Os olhos do Conde estavam fixos nos dela quando ele recebeu um golpe inesperado. Suas cabeças produziram um zunido que ecoou por todo o espaço e ambos caíram. Ele se levantou rapidamente e estava desferir outro chute quando percebeu que Bianca já não estava mais ali e sim ele quem estava amarrado. Seu chute parou antes que o acertasse, enrijeceu, depois esfregou os olhos para ter certeza do que via, poderia ter sido a pancada, mas, não, era mesmo ele amarrado ali ao chão.

_ Como você... ─ Não conseguiu completar a fala.

_Então, ainda vai me entregar a Federico Coeur?! ─ Disse Bianca depois que voltou a sua verdadeira forma.

_ Temos que selar um pacto. ─ Disse o Conde. ─ Você já me enganou uma vez.

_ Eu não tive escolhas. Ele mantém meu irmão preso. ─ Respondeu ela.

_ Ainda assim, temos que selar um pacto.

_ Feito! Agora desamarra.

_ Preciso saber de algo que te comprometa, ou, nada feito. ─ Exigiu ele.

Bianca respirou fundo, depois começou a falar desesperadamente.

_ Meu pai falsificava quadros para Federico Coeur, mas...
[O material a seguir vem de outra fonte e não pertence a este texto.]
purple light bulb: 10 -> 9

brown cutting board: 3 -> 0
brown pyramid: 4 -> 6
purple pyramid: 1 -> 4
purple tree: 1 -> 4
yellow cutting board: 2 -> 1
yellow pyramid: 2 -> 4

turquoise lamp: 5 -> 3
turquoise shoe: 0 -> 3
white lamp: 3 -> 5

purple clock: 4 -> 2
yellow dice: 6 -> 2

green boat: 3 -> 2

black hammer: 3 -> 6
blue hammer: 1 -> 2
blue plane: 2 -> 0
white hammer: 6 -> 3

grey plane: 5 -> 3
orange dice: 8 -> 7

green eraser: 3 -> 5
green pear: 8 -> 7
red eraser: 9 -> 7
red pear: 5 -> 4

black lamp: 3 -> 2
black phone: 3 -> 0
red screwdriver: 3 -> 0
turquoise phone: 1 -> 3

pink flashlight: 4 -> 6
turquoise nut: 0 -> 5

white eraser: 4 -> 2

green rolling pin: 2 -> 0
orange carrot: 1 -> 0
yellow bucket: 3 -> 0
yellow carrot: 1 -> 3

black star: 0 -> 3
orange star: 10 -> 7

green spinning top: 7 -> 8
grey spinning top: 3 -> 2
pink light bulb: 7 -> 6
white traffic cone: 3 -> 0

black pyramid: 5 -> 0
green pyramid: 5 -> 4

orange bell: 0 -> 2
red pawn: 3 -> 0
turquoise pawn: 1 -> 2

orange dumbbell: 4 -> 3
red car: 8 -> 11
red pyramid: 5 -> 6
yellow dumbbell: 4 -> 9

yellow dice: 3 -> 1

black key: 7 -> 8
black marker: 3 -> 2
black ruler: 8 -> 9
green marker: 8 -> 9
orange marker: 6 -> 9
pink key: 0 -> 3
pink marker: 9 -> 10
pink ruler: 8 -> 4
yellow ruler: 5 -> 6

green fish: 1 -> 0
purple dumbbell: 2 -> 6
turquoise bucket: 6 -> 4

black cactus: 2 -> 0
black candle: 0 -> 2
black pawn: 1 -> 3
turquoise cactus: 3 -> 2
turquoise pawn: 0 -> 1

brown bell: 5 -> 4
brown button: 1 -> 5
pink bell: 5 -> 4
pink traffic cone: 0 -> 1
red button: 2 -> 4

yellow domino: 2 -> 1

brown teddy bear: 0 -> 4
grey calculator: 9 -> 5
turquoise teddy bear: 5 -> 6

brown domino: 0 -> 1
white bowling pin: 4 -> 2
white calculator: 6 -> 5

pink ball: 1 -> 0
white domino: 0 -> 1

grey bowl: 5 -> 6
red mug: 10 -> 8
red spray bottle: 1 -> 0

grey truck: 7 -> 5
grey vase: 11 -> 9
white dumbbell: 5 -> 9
_ Ele era como você? ─ Interrompeu o conde.

_ Sim!

_ Então quer dizer que...

_ Não me interrompa. Essas cordas estão apertadas, me deixe terminar logo. ─ Seu timbre vacilava.

_ Certo! Continue.

_ Meu pai falsificava quadros para o Federico Coeur, mas, quando conheceu minha mãe ele se demitiu. Por algum tempo vivemos felizes juntos e ele pensou que estava tudo bem. ─ Lagrimas começaram a brotar de seus olhos. ─ Ninguém consegue se livrar daquele desgraçado, então quando ele o procurou novamente, trouxe uma ameaça. Meus pais decidiram que iriamos fugir, mas fomos interditados. Os capangas do Federico mataram a minha mãe e levou o resto de nós para ele, depois prendaram a mim e ao meu irmão numa sala vazia enquanto torturavam meu pai. Queriam que ele falsificasse um Starry Night que provavelmente na época ainda não era seu. Meu pai não aguentava mais ser torturado mas por alguma razão ele resistia. Um dia quando um dos capangas o torturava, meu irmão não aguentou e o agrediu, foi quando a chave da porta que nos prendia caiu e eu a apanhei, o guarda me fez devolve-la e assim o fiz, no entanto senti que podia reproduzir aquela chave, então apanhei um dos grampos do meu cabelo e descobri que estava certa, eu copiei a chave. Mostrei ao meu pai, mas ele pediu que eu permanecesse quieta e não deixasse ninguém descobrir aquilo. Não adiantou, havia câmeras no quarto e o Federico descobriu tudo. Como não precisava mais do meu pai, ele mandou que os capangas o matassem. Me manteve presa durante algum tempo, esperando que meus poderes evoluíssem para que eu fizesse o trabalho sujo que ele queria. Quando finalmente consegui reproduzir cópias perfeitas ele me encarregou de copiar o Starry Nigth, porém, você já o tinha adquirido. A única forma de tê-lo de volta era fazer você vendê-lo, como sabia que você só faria isso caso perdesse todo seu dinheiro ele o enganou numa aposta. Então você começou a Leiloar seus quadros e foi aí que te conheci. Me aproximei de você e fui logo mostrando o que eu era capaz de fazer para te atrair.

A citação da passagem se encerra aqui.